Con esta modificación, México busca poner fin a décadas de diagnósticos tardíos, omisiones institucionales y estereotipos que han dejado en la sombra a miles de niñas y mujeres autistas.
Desde tribuna, González Silva destacó que durante años las mujeres en el espectro “aprendieron a ocultar o enmascarar síntomas”, lo que generó evaluaciones imprecisas y falta de apoyos médicos, educativos y sociales. “Miles pidieron ser vistas, escuchadas y comprendidas. Hoy damos un paso para que su realidad sea reconocida y atendida dignamente”, afirmó.
La reforma obliga al Estado mexicano a considerar la experiencia diferenciada de género en diagnósticos, programas de salud, políticas públicas y acciones interinstitucionales dirigidas a personas autistas, adoptando un enfoque de derechos humanos e interseccionalidad.
Entre los beneficios que plantea la iniciativa se encuentran:
Diagnósticos más oportunos y sin sesgos de género. Atención médica y terapéutica adecuada para niñas y mujeres. Entornos educativos más inclusivos y sensibles a la diversidad. Mejores condiciones laborales, sin estigmas ni exclusión.

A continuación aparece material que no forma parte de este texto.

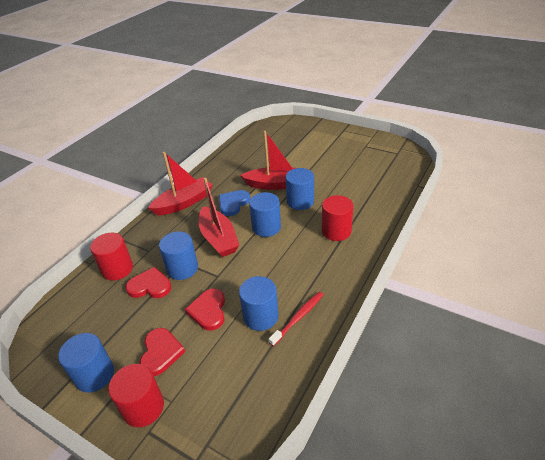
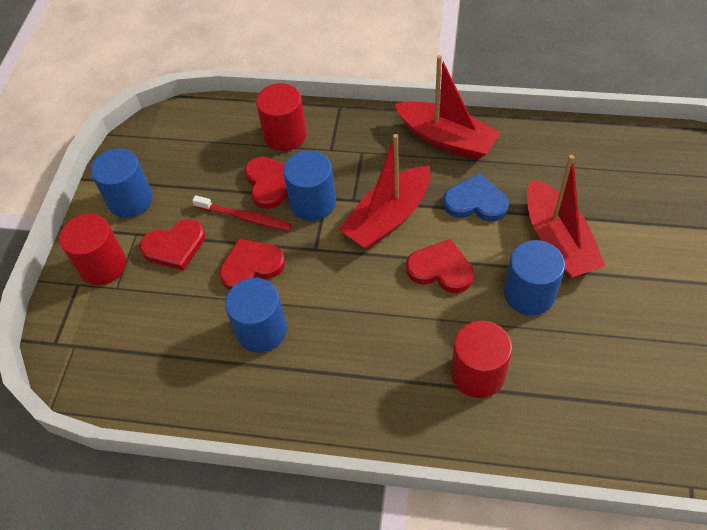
camera: 70 degrees right, 15 degrees up
(266, 227) = (440, 269): blue cylinder -> red heart
(298, 317) = (275, 378): red toothbrush -> red toothbrush (245, 217)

La legisladora potosina advirtió que, aunque México ha avanzado en inclusión, persisten “barreras culturales que silencian la diferencia y castigan lo que no encaja”. Subrayó que legislar con perspectiva de género “no es una consigna ideológica, es un acto de justicia”.
Organizaciones y familias han denunciado por años que los diagnósticos erróneos y la falta de acompañamiento deterioran la salud mental, la autoestima y las oportunidades de desarrollo de mujeres con autismo, quienes enfrentan una doble invisibilidad: la de su condición y la impuesta por estereotipos de género.
González Silva celebró que la aprobación de esta reforma no solo actualiza una ley, sino que dignifica historias y abre camino a un futuro con mayor reconocimiento, cuidado y pertenencia. “Hoy hacemos visible lo que durante años estuvo oculto. Ninguna niña o mujer debería crecer sintiéndose fuera de lugar por ser quien es”, afirmó.
Finalmente, llamó a que este avance se traduzca en políticas públicas reales, acompañadas de recursos y voluntad política, para que la reforma no quede en un gesto simbólico, sino en un cambio tangible para miles de niñas y mujeres en México.